Is it expected to have a significant performance gap? The biggest surprise is the large setup time, not that much the query performance itself :blush:

Yeah at least from first glance I would assume the majority of the gap between the cold/warm runs is coming from the client/cluster startup (though it is possible that some dask-sql initialization on the first run is eating up some time).

My first observation here is that the cluster startup code seems a little roundabout to create a cluster with no nannies, and I would be interested in if doing something like

CLIENT = Client(processes=False)

instead would narrow the performance gap. I myself haven’t done too much Dask deployment on the cloud, so might be worth pinging someone with more experience in that area :slightly_smiling_face:

The reason for using --no-nanny is because Lambda doesn’t support the multiprocessing library. But I do want to spin up a full cluster: the next step is to run these engines in distributed mode so the KPI for us is the cluster setup time.

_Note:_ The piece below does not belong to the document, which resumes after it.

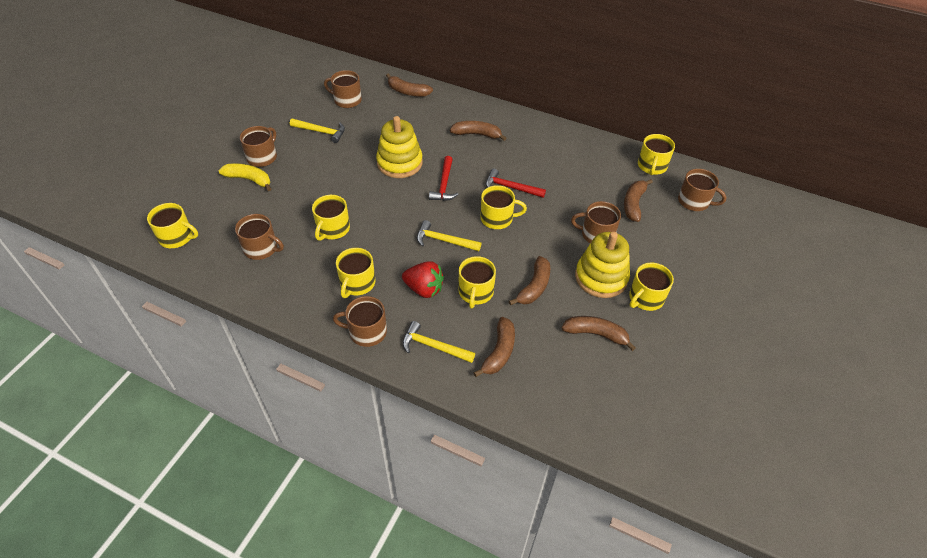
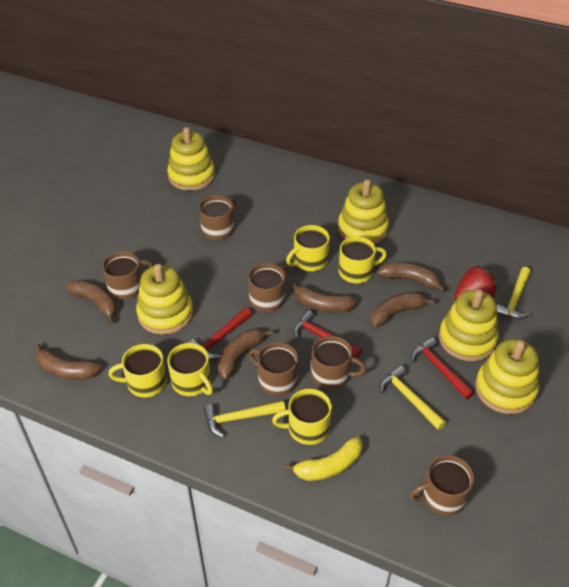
red hammer: 2 -> 3
yellow mug: 7 -> 5
yellow stacking toy: 2 -> 5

But I do want to spin up a full cluster

For clarity, Client(processes=False) is shorthand for:

from distributed import LocalCluster, Client

# spin up a cluster without processes, which disables nannies
cluster = LocalCluster(processes=False)

# connect a client to the created cluster
Client(cluster)

This should achieve the same cluster setup that you’re currently working with but in a more straightforward way that I would hope reduce the cold run times, happy to iterate from there though.

the next step is to run these engines in distributed mode

Not sure where Lambda & Dask stand today relative to 2018, but here is an article outlining some of the limitations of running a distributed Dask cluster on AWS Lambda - I’d be interested to see how your experiences scaling up compare!

1 Like

here is an article outlining some of the limitations of running a distributed Dask cluster on AWS Lambda

Thanks for sharing this! The main limitation pointed out here is the networking limitations, and that is precisely what we are set out to solve. Natively, Lambda functions cannot listen on a publicly addressable socket. As explained in this article, there is a workaround and we are currently exploring it.

Client(processes=False) is shorthand for …

This LocalCluster setup could not scale if I wanted to add another worker node, could it?

As Charles pointed out I explored running Dask on Lambda 5 years ago and ran into the same networking constraints with multi-node setups.

The paper you linked has some interesting ideas around proxying network connections, but I think that’ll become a bottleneck pretty quickly.

Lambda currently supports 6 CPU cores per invokation so using LocalCluster would allow you to utilize all of them.

1 Like

thanks for sharing your experience!

The paper you linked has some interesting ideas around proxying network connections

Actually the authors are not proposing to proxy the connection but to establish peer to peer connections. So the external node only acts as a seeding peer, it isn’t relaying the actual data.

Lambda currently supports 6 CPU cores per invokation so using LocalCluster would allow you to utilize all of them

The problem with that setup is that Dask uses multiprocessing to take advantage of all the cores, and that is not supported on Lambda because /dev/shm is disabled. But even if that worked, our goal is to create transient clusters of hundreds of CPUs so we would need a way to have remote workers.

1 Like

Neat! I’m excited to see what happens here. Establishing peer to peer connections between lamba invocations would be huge!

As we have limited resources to dedicate to this, it should take us at least a few weeks to have a first working prototype. It would sure help us a lot if the code for Boxer, the tool advertised in the paper, was open sourced as promised by the authors :blush: